Although most of the housing markets with big price gains exhibit unhealthy fundamentals, some markets with rising prices are healthy. Furthermore, modest price increases aren’t necessarily a sign of poor health: markets with flat or falling prices include both healthy and unhealthy markets. Looking at both price gains and market health reveals four types of local housing markets:
- Booming markets have big price increases and healthy market fundamentals. Their price gains are supported by strong job growth, and future foreclosures are unlikely to threaten today’s price increases. San Francisco, Seattle, Denver, San Jose and Salt Lake City are the best examples of booming markets.

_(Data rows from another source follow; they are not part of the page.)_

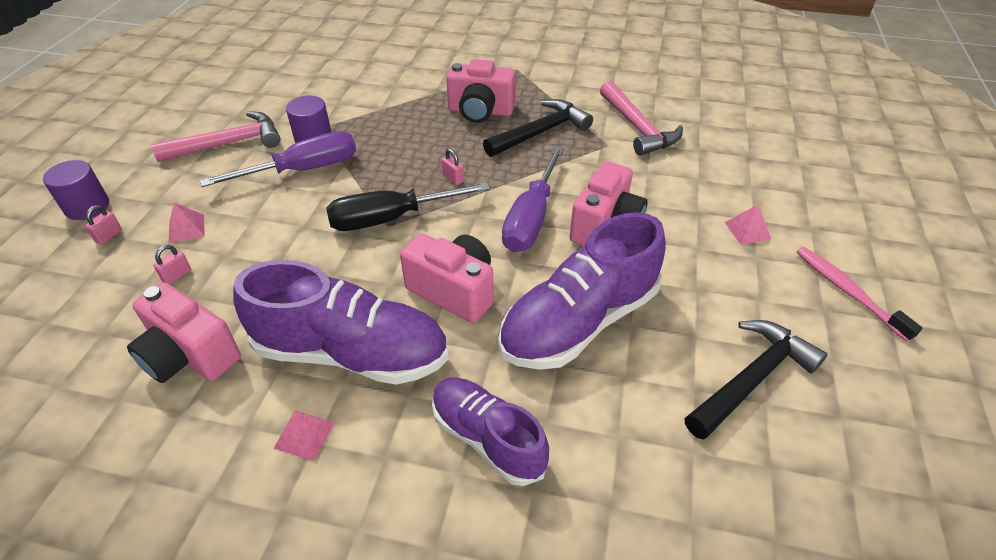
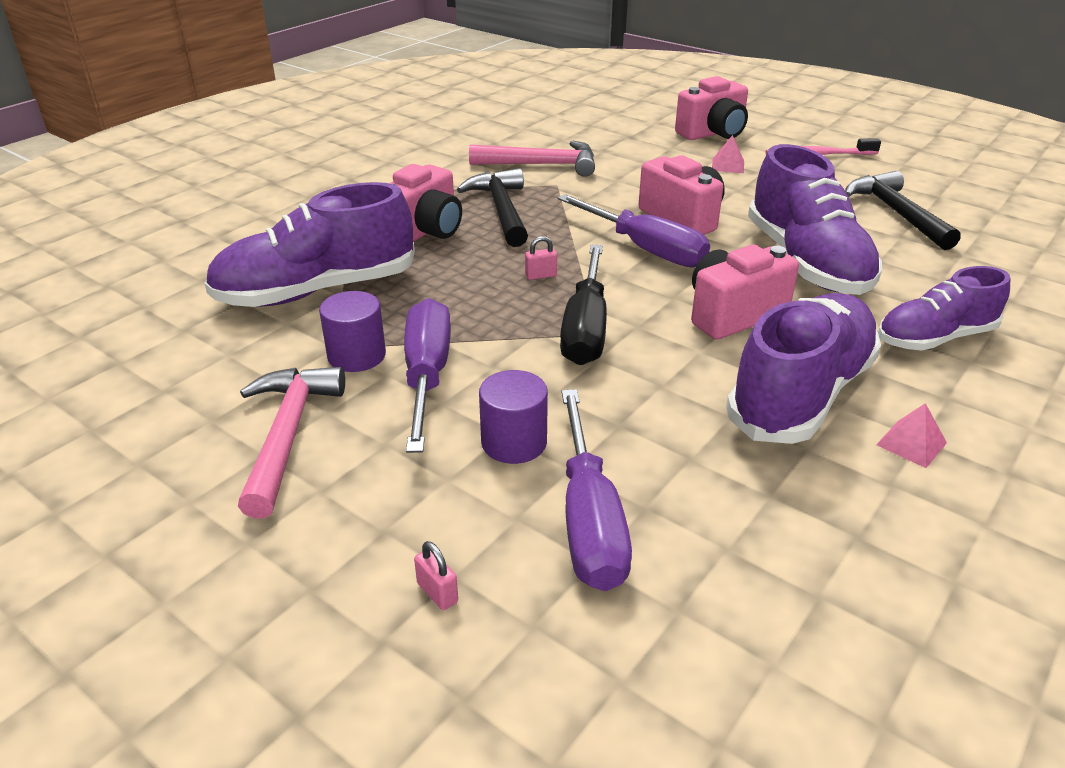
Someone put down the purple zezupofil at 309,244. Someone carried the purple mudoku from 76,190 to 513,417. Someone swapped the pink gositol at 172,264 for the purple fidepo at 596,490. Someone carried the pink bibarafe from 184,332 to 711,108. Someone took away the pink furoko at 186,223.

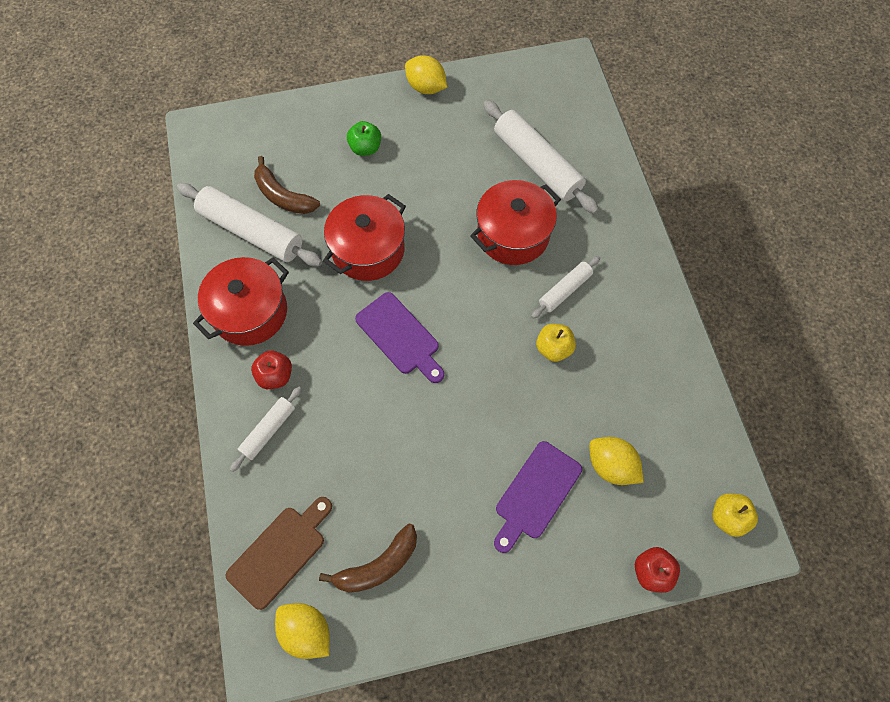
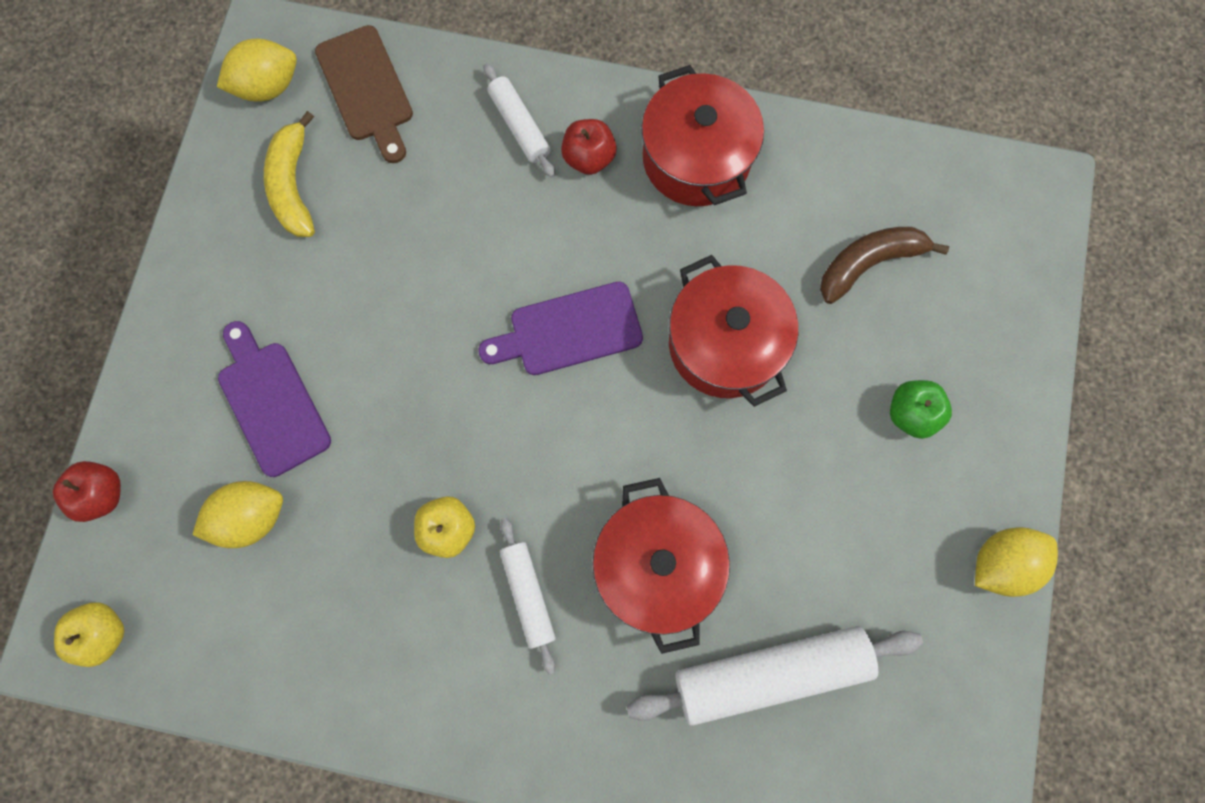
Someone repainted the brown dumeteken at 368,558, which became the yellow dumeteken at 289,174. Someone took away the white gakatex at 249,225.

- Rebounding markets also have big price increases, but with weaker market fundamentals. They had big price declines during the housing bust, and bargains have attracted investor interest, which has helped boost prices. These roller-coaster markets won’t sustain the price gains they’re seeing now because investors will look elsewhere – and eventually sell – when no bargains are left to be found. Rebounding markets include Phoenix, Las Vegas, Riverside-San Bernardino and Detroit.
- Humming markets have strong market fundamentals without dramatic price gains. They’re humming along after avoiding the worst of the housing bubble and bust. Moreover, many are now seeing lots of construction activity. Houston, Boston, Raleigh and Dallas are good examples of humming markets.
- Struggling markets don’t have either strong market fundamentals or big price gains. Even though the rebounding markets suffered more during the housing bust, these struggling markets haven’t benefitted much from the housing recovery. Struggling markets include Newark, Chicago and Albuquerque.
Rent Gains Ease As Rental Supply Expands
Nationally, rents rose 4.1 percent year-over-year, falling behind the year-over-year national asking-price gain for the first time since the price recovery began. Just six months ago, in July 2012, the year-over-year increase in rents nationally was 4.7 percent.
Rent gains have slowed because of more supply, not less demand. Rental demand remains strong, and the homeownership rate remains at its lowest level in many years. But supply is expanding as more new multi-unit buildings, many of which are rental buildings, have come onto the market. The number of completed units in multi-unit buildings was up 23 percent in the second half of 2012, year-over-year.